From the organization's top prospects to pitchers still trying to make an impression, the discussions were the same.
"It was more trying to get to know each other, getting to know where we're from and what kind of person we are outside of baseball as much as baseball," left-hander Belfiore said. "He's a great guy, and that relationship hopefully starts on the right track and builds from there. He's not necessarily in here to change people's mechanics, but instead to help us work through the battles. The communication seems like such an open-door policy, and that's the best part. You can have a normal conversation and not have to worry about anything else."
Right-hander Kevin Gausman was caught off guard when Wallace asked him what the coaches could do to make him better.
"I had never been asked that," Gausman said. "I just told them to get on me if they have to. I'm a pretty coachable guy, so anything you say to me, I'll consider. I'll do anything."
Wallace said those meetings went well.
"It's only step one, but one of the things we tried to tell them is that it's all about building trust and building a relationship on both ends," he said. "Like we told them, we're not going to jump in there and on day one start working on stuff. We're going to take our time, get to know them, and study their deliveries and mechanics."
Wallace's partnership with Chiti, who also came to the Orioles from the Braves, where he was a special assistant, will be interesting. They seem to complement each other nicely. At baseball's winter meetings, Wallace said his approach was more of a slow-simmering Crock-Pot, and Chiti's a get-it-done-now microwave.
"We are kind of the antithesis of each other," Chiti said last month. "We're had some good [battles], but that's kind of what makes this pairing pretty good."
'I'm lucky to be here:' Wallace is glad to be back, especially after health problems that led to his last departure from big league coaching.
In 2006, Wallace felt pain in his left hip while making his annual drive from Boston to spring training in Florida. As he drove down, a severe bacterial infection in his hip sent his body into shock. He was able to get to a hospital in South Carolina for treatment, and it might have saved his life.
"I didn't think I was going to make it," Wallace said. "But I'm lucky to be here. Let's say that. It was a process. It took probably seven months, and probably when I went back on the field, I probably shouldn't have done it."

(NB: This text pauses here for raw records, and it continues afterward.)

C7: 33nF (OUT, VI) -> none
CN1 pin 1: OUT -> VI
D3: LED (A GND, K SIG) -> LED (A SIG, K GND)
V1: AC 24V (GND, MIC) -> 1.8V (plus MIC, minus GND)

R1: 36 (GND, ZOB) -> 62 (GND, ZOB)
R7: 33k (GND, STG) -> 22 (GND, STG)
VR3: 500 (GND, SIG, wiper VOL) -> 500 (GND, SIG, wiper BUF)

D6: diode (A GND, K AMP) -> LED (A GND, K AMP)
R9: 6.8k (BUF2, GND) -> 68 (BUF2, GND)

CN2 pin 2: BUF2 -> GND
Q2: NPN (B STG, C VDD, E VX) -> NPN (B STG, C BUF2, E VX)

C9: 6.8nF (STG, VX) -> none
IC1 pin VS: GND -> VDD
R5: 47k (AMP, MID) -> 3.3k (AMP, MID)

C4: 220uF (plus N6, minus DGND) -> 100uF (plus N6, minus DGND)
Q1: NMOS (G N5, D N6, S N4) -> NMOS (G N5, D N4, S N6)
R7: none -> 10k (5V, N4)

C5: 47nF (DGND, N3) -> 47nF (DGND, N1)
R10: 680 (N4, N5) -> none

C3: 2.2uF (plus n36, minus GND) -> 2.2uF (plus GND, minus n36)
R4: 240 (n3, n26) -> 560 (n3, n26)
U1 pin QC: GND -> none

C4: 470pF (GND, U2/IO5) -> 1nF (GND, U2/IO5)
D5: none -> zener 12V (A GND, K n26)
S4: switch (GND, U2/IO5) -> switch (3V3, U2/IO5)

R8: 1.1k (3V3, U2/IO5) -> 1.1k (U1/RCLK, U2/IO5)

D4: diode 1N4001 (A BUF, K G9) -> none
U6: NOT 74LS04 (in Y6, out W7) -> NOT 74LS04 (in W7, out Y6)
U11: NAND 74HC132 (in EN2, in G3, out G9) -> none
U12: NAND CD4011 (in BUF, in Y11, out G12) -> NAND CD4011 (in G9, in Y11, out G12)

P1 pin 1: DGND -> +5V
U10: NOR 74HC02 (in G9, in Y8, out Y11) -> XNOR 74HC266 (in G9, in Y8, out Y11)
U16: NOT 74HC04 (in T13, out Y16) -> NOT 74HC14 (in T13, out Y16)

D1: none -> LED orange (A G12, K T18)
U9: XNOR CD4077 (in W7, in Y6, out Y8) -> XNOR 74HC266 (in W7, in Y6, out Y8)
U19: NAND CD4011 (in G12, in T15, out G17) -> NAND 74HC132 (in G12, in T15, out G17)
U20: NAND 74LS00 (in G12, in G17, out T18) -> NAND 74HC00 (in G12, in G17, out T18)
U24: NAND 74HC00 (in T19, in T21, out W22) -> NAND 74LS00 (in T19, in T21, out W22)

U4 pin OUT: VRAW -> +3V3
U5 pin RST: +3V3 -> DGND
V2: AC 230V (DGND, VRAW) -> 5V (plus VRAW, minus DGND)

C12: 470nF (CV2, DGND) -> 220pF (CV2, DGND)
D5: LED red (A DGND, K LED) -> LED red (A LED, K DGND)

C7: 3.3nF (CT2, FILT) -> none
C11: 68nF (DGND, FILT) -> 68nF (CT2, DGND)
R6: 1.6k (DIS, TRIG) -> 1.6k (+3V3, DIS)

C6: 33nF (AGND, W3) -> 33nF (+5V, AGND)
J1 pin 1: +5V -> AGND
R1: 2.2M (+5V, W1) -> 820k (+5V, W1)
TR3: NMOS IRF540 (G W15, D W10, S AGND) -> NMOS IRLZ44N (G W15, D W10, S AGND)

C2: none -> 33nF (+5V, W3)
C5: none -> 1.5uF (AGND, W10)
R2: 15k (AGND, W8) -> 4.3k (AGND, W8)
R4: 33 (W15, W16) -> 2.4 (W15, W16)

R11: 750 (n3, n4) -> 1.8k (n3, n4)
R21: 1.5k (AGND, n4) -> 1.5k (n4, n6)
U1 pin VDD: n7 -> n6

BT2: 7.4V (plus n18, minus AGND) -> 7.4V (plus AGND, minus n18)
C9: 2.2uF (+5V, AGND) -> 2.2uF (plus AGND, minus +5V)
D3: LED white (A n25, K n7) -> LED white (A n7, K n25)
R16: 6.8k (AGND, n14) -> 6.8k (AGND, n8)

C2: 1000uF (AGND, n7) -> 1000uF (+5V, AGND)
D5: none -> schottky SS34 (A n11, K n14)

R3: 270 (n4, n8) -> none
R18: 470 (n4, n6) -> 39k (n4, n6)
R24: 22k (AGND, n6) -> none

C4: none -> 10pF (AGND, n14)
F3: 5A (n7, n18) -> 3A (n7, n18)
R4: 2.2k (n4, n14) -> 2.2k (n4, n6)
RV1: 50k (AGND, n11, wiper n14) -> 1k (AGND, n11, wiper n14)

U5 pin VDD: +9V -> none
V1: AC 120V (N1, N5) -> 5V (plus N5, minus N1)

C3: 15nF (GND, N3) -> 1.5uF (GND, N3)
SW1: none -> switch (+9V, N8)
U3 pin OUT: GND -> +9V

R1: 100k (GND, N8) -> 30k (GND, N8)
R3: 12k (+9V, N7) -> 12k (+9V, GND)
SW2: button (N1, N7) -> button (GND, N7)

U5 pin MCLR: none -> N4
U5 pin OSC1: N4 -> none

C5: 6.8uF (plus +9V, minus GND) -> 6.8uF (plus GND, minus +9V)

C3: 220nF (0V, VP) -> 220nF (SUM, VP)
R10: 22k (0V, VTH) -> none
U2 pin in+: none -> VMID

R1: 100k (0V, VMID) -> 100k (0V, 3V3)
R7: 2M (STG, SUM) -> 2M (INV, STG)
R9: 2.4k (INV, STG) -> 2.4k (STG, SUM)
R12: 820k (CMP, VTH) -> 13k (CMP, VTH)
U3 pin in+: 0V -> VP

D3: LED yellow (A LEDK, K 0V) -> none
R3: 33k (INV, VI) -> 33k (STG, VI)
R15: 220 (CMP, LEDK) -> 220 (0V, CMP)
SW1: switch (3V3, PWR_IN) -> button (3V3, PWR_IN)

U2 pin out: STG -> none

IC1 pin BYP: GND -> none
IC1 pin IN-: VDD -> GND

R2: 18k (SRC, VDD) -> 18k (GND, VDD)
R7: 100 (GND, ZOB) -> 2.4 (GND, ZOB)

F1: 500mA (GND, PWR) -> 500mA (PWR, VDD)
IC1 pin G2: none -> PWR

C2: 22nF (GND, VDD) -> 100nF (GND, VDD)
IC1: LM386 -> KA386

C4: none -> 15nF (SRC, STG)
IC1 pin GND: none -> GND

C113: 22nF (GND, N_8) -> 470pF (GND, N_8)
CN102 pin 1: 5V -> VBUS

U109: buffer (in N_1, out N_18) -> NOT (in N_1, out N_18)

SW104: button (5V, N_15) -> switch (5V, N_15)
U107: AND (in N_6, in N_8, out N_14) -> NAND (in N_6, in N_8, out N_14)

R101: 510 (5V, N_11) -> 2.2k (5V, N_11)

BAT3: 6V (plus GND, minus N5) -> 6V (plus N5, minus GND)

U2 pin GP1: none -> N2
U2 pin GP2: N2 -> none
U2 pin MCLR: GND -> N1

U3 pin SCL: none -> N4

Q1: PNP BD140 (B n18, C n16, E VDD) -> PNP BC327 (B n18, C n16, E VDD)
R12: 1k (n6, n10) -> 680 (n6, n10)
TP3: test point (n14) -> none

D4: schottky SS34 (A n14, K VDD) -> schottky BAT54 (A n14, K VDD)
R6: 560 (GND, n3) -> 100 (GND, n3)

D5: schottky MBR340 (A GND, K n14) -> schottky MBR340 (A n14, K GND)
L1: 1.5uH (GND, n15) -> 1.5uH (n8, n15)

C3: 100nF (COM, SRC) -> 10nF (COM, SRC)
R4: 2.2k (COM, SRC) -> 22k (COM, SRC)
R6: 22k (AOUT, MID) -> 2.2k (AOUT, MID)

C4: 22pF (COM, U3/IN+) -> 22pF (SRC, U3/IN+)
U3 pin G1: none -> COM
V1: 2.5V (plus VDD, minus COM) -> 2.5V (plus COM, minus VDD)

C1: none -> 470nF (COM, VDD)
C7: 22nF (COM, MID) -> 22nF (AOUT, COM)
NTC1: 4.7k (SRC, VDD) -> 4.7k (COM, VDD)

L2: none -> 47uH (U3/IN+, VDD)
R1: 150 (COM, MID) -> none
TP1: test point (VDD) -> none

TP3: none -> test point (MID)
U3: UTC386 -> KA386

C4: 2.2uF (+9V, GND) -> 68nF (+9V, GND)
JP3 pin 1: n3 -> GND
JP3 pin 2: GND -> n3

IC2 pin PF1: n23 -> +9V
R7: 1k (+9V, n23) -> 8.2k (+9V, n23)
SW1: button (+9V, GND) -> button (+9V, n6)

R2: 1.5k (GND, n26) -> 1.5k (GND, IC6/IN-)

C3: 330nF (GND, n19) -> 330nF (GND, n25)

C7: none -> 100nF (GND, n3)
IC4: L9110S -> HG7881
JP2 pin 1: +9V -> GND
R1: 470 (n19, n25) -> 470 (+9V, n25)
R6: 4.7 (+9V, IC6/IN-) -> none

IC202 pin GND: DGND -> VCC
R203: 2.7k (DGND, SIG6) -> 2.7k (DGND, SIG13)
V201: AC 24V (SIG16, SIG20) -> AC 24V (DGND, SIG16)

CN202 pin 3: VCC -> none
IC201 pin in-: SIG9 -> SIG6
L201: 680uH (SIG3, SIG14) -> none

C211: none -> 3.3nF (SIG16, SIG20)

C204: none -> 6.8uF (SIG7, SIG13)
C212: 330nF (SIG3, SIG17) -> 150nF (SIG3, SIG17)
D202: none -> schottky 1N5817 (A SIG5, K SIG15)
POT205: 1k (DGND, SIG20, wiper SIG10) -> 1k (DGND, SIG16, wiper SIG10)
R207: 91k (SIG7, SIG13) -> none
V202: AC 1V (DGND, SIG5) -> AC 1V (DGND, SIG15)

Wallace's return was slow. He needed multiple surgeries on his hip back in Boston, including hip replacement surgery that June, and he missed most of the season. He returned in August for an additional six weeks — he said he used a fungo bat as a crutch to help him walk — but was not retained. He came back as the Houston Astros' pitching coach the next year, but was there for just one season.
Now, seven years since his last major league pitching coach gig, Wallace said the timing for his return seemed right. He feels strong, he has the blessing of his wife, Joyce, and he gets to remain on the East Coast. And he has another challenge.
"I can't tell you how many people around baseball have said, 'How'd you get Dave Wallace?' They didn't know he was [available]," Showalter said. "He got a little out of sight, out of mind for a couple years. People who I respect and have been in the [game] spoke very highly of him. The thing was just where he was, health-wise.
"It's kind of like a pitcher. You kind of get everything squared away at one time, and that's where I think Dave is. He feels great physically. I just hope I can keep up with him."